As to why this never comes up in the Red Book narrative, I think Aragorn would probably be a tad touchy about his mother’s honour and the years when he thought he was not Arathorn’s son. If his mother was Arathorn’s wife but he wasn’t Arathorn’s son, even though he had to have been born when Arathorn was still alive, who was he? It is canon that Aragorn's lineage was hidden from him while he was growing up. What did they tell him, and who did he think his father was? I can't believe that he, an intelligent teenager who was being trained to think, wouldn't have come up with some very interesting ideas about that. But that’s another story.

I suppose one could argue that Rivendell was very isolated and it was unlikely that word of a boy living there would be generally known. I could have spun it that way, but it doesn’t make as interesting a story and to me it doesn’t do as a good a job of explaining Gilraen’s later behavior. YMMV.

Q: Where do all these fortresses come from?

A: Their living conditions also depend on what you want to count as canon. In HoME Tolkien says: "In the latter days of the last age [> Ere the Elder Days were ended], before the War of the Ring, there was a man named Dirhael [> Dirhoel], and his wife was Evorwen [> Ivorwen] daughter of Gilbarad, and they dwelt in a hidden fastness in the wilds of Eriador; for they were of the ancient people of the Dúnedain, that of old were kings of men, but were now fallen on darkened days...."

Someone living in ‘a hidden fastness’ is not living in a cottage or wandering around as hunter-gatherers. Webster’s Revised Unabridged dictionary defines a fastness as
2. A fast place; a stronghold; a fortress or fort; a secure retreat; a castle; as, the enemy retired to their fastnesses in the mountains.
I’m, obviously, going with the ‘hidden strongholds’ theory, not the ‘secret and wandering people’ theory to account for how they live. The Rangers as soldiers and guardians are ‘secret and wandering’, but they have ‘hidden strongholds’ to retreat to and grow food in and such.

Q: How big are these ‘great estates” anyway?

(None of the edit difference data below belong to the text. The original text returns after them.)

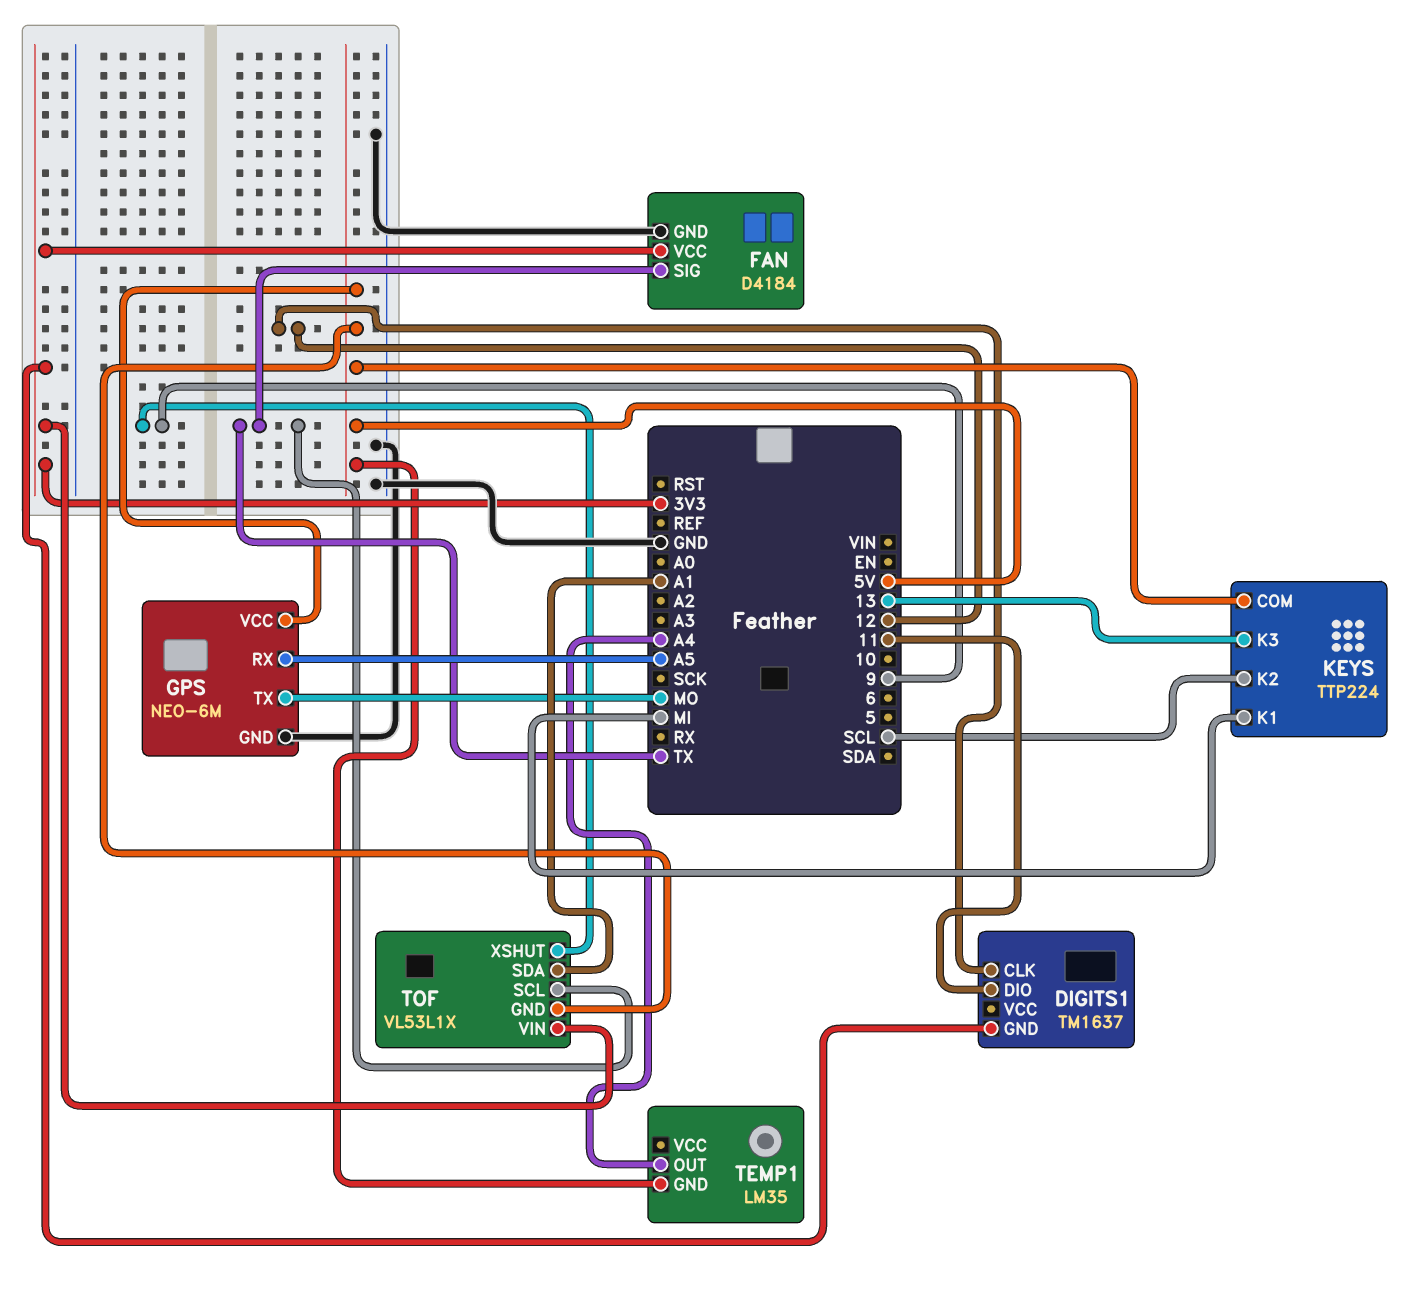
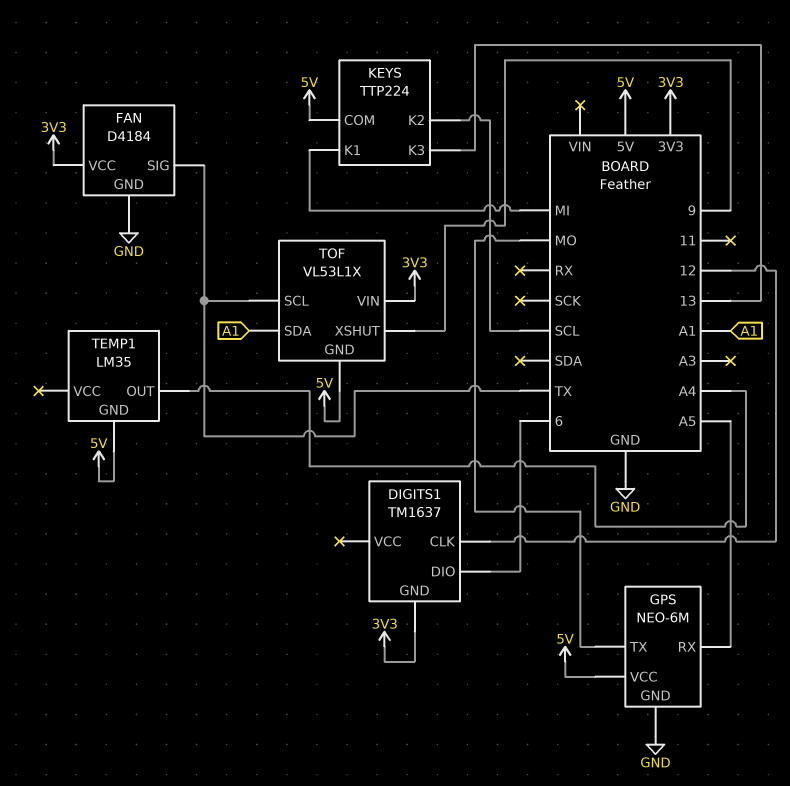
DIGITS1 pin DIO: 11 -> 6

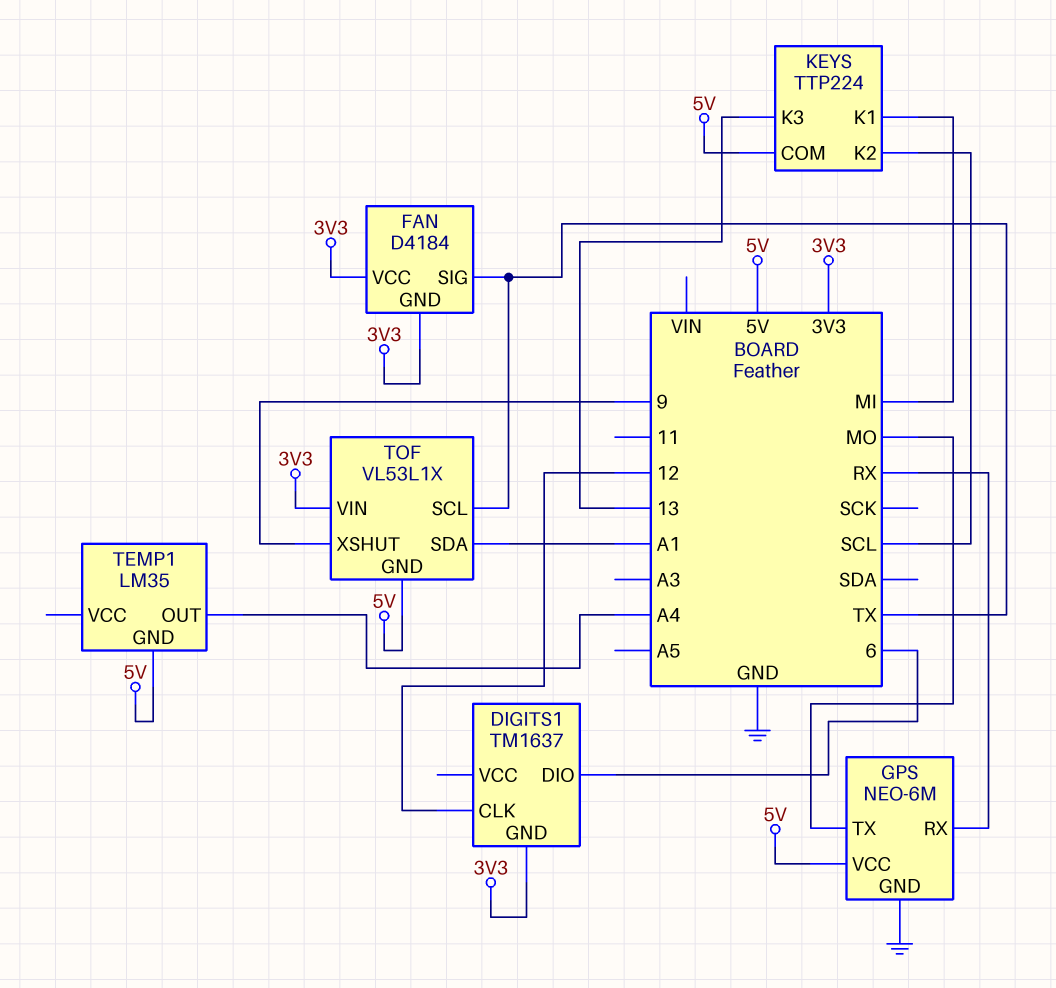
FAN pin GND: GND -> 3V3
GPS pin RX: A5 -> RX

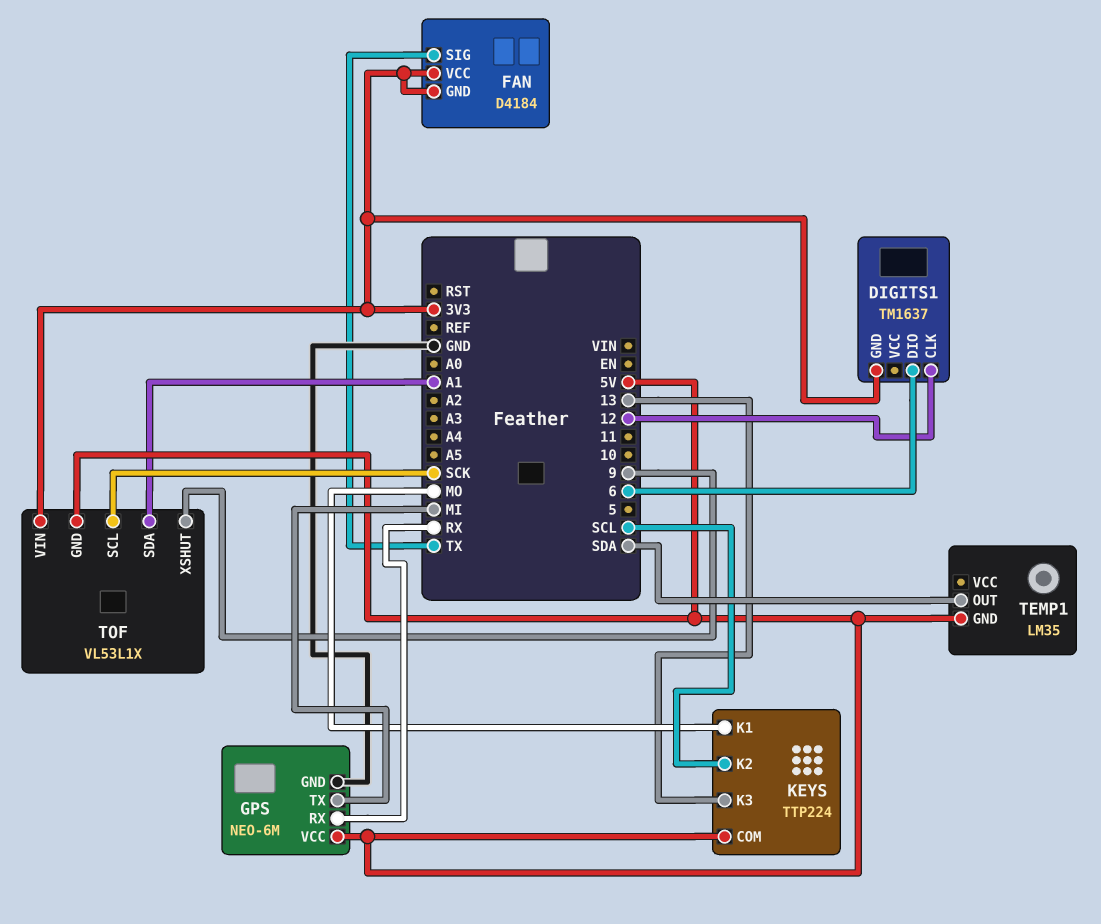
GPS pin TX: MO -> MI
KEYS pin K1: MI -> MO
TEMP1 pin OUT: A4 -> SDA
TOF pin SCL: TX -> SCK

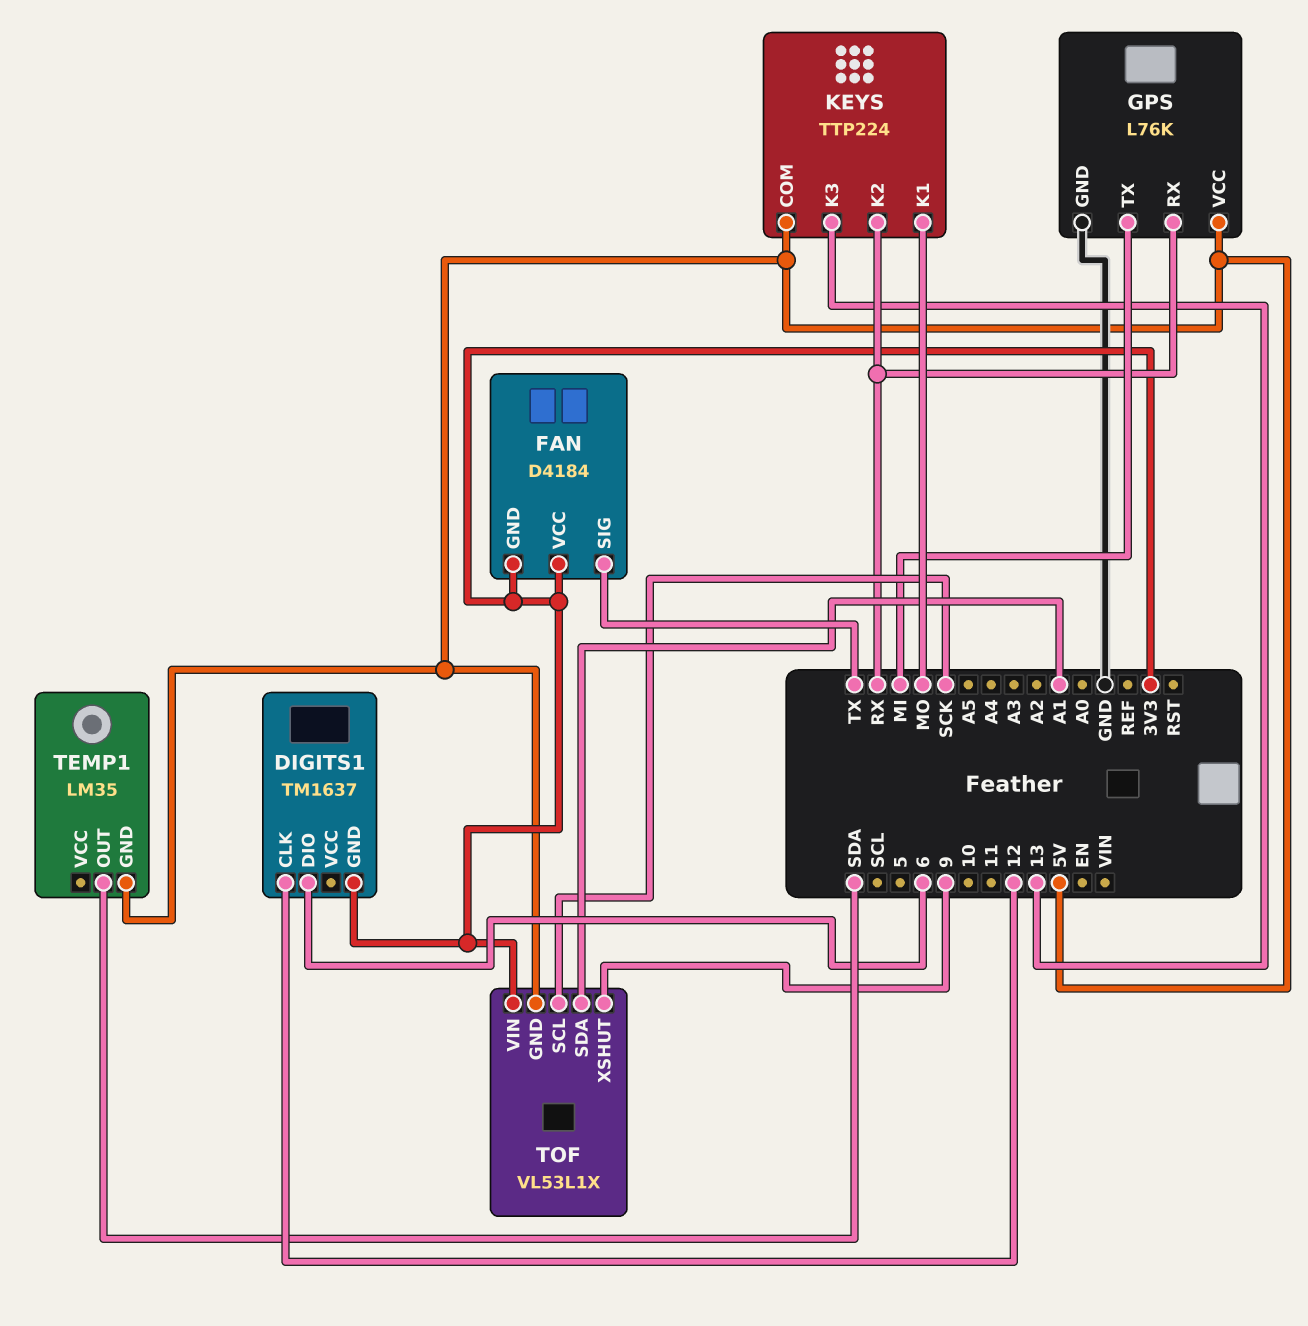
GPS: NEO-6M -> L76K
KEYS pin K2: SCL -> RX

A: Not very. If you take Domesday Book numbers for amount of land that needs to be used to support roughly one hundred people it comes to about two and half square miles of land. Using a two-field system only half of that is cultivated at any given time. And some is also pasturage, etc. I assume less than 1% of the land within the old boundaries of Arnor is currently used, and it still gives me about 3,600 square miles of land that could be cultivated and support a population of about 100,000 people in about 360,000 square miles. There is still plenty of room for the wild and a reasonable Dúnedain population. I also assume they know how to use a three-field system, because they were taught by elves.

Q: Um, I can’t think of anything else.